流行にのりたい

2008/01/29

 最近、世間で流行っているドラマなどを人並みに視聴しよう、そして世の中を如才なく渡っていこう、などと例によって浅慮もはなはだしい理由から海外ドラマ「24(TwentyFour)」シーズン1などを観ています。
 いま、やっと半分ぐらい。
 事件は深夜零時から始まって、もうすぐお昼ごろに。

 このドラマ……なんというか、眼からうろこが落ちました。
 対テロ捜査官のジャック・バウアーさんが24時間リアルタイムぶっ続けで右往左往する話なんですが、なにせリアルタイムで事件が進行するので、ジャックさんとその仲間たちの忙しさが半端じゃないです。
 何かあると出先からオフィスに電話しては、

「この死体の身元を調べろ。5分で」
「このディスクの暗号を調べろ。3分で」
「この駐車場の開錠番号を調べろ。30秒で」


 などと無茶なことばかりを言うジャック・バウアー捜査官。
 分刻みで事件が進行するので、誰もかれもがめまぐるしい忙しさです。
 俺は最近、忙しい忙しいとぼやいてばかりでしたが、さすがにジャックさんほどじゃありません。
 ジャックさんに比べたら俺など暇も同然。時が止まっているも同然です。

 なにせジャックさん、わずか数時間のあいだに、あらぬ嫌疑をかけられて警察から追われる身となりつつ、さらに妻と娘をテロリストに誘拐され、脅迫を受けて大統領候補暗殺の片棒を担がされるという、ちょっと信じがたいような八方ふさがりの状況に身を置いているのですが、それでも匙を投げずに奔走する姿は涙無しには見られません。

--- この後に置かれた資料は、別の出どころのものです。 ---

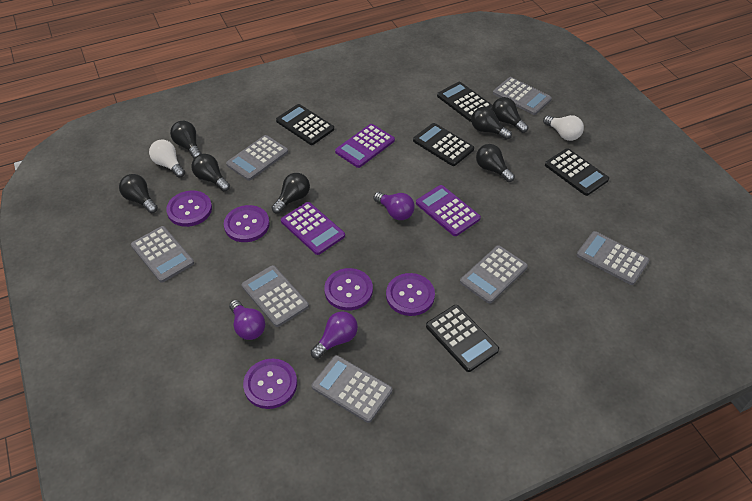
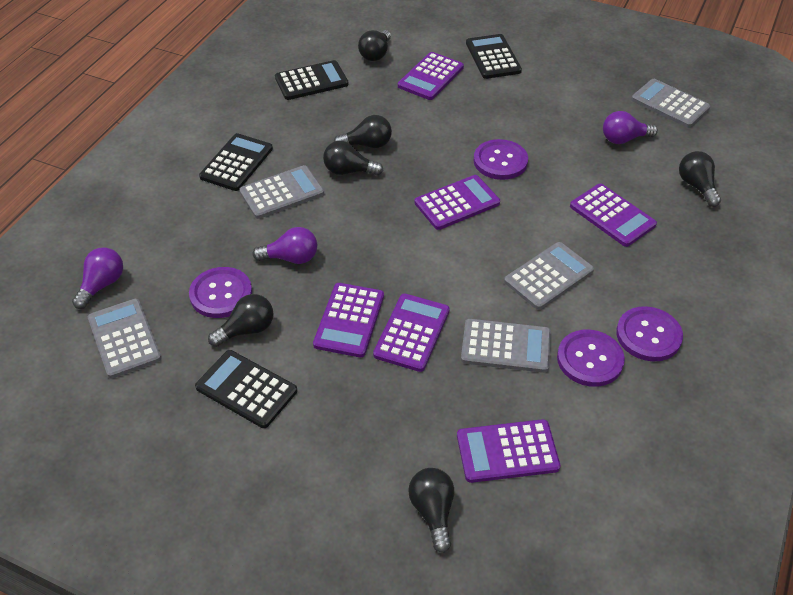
black calculator: 5 -> 4
black light bulb: 7 -> 6
grey calculator: 7 -> 5
purple button: 5 -> 4
purple calculator: 3 -> 6
white light bulb: 2 -> 0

 警察の追跡から逃れるため車の底にうつ伏せで潜みながらも、誘拐された妻と娘に携帯電話で「いいかお前たち。すぐに助けに行く。がんばるんだぞ」と言い放つジャックさんがあまりに男前過ぎて目がつぶれるかと思いました。
 ポリスから逃げながらーッ
 泥まみれになって車の下にプローン体勢で隠れながらーッ
 君はーッ、携帯電話で妻子を勇気付けられるかーッていう話ですよ!

 俺だったら無理です。
 すごい勢いで屈します。テロリズムに。いや、テロルに。
 おそらく10分ぐらいでプローン体勢に移行します。プローンに。


 いやーでも、正直これはおもしろい。
 全世界で人気があるのもうなずけます。
 一話完結じゃなく、実にいやらしい感じで続きを引っ張るので、続きを見る気力がわきます。
 あと、数分ごとに思わぬ誰かが裏切ったり、意外な事実が判明したりするので、どんでん返し好きの身としてはたまらぬものがあります。
 というか、このドラマ裏切り者が多すぎです。
 裏切りの宝庫。まさに裏切り王国。あるいは裏切り者の楽園です。
 誰かを裏切るたびに10セントもらえる国なんじゃないかってぐらい、みんなして裏切ってます。


 話変わりますが、ちょっと旬を過ぎた話題作「コードギアス 反逆のルルーシュ」をいまさら視聴。
 うおう、これもおもしれえ。きちんと観ておけばよかった。

 誰にでも一度だけ命令できるという能力(ギアス)を手に入れたルルーシュさんがコスモ貴族に成り上がるさまを描いた青春サクセスストーリーなんですが、とりあえずコスモ貴族は少し言い過ぎました。

 あと、とりあえずギアスの能力を得たのが野望の少年ルルーシュさんでよかった。
 もしも思春期の、常に(性的に)悶々としたさえない男子校生あたりがこんなドリーム能力を得てしまったら、世の中はとんだソドムになってしまうところでした。

「パンツを見せろ、今すぐにだ!」

 とか言い出しますからね。好きなクラスの娘に。マントをひるがえしながら。
 短慮もいいところです。

 これが、もしも俺だったら、

「一日一回、パンツを見せ続けろ! 日替わりでだ!」

 と命じます。
 ギアスの効果が何日にも及ぶことを把握していなければ到底考え付かない、非常に高度な命令方法です。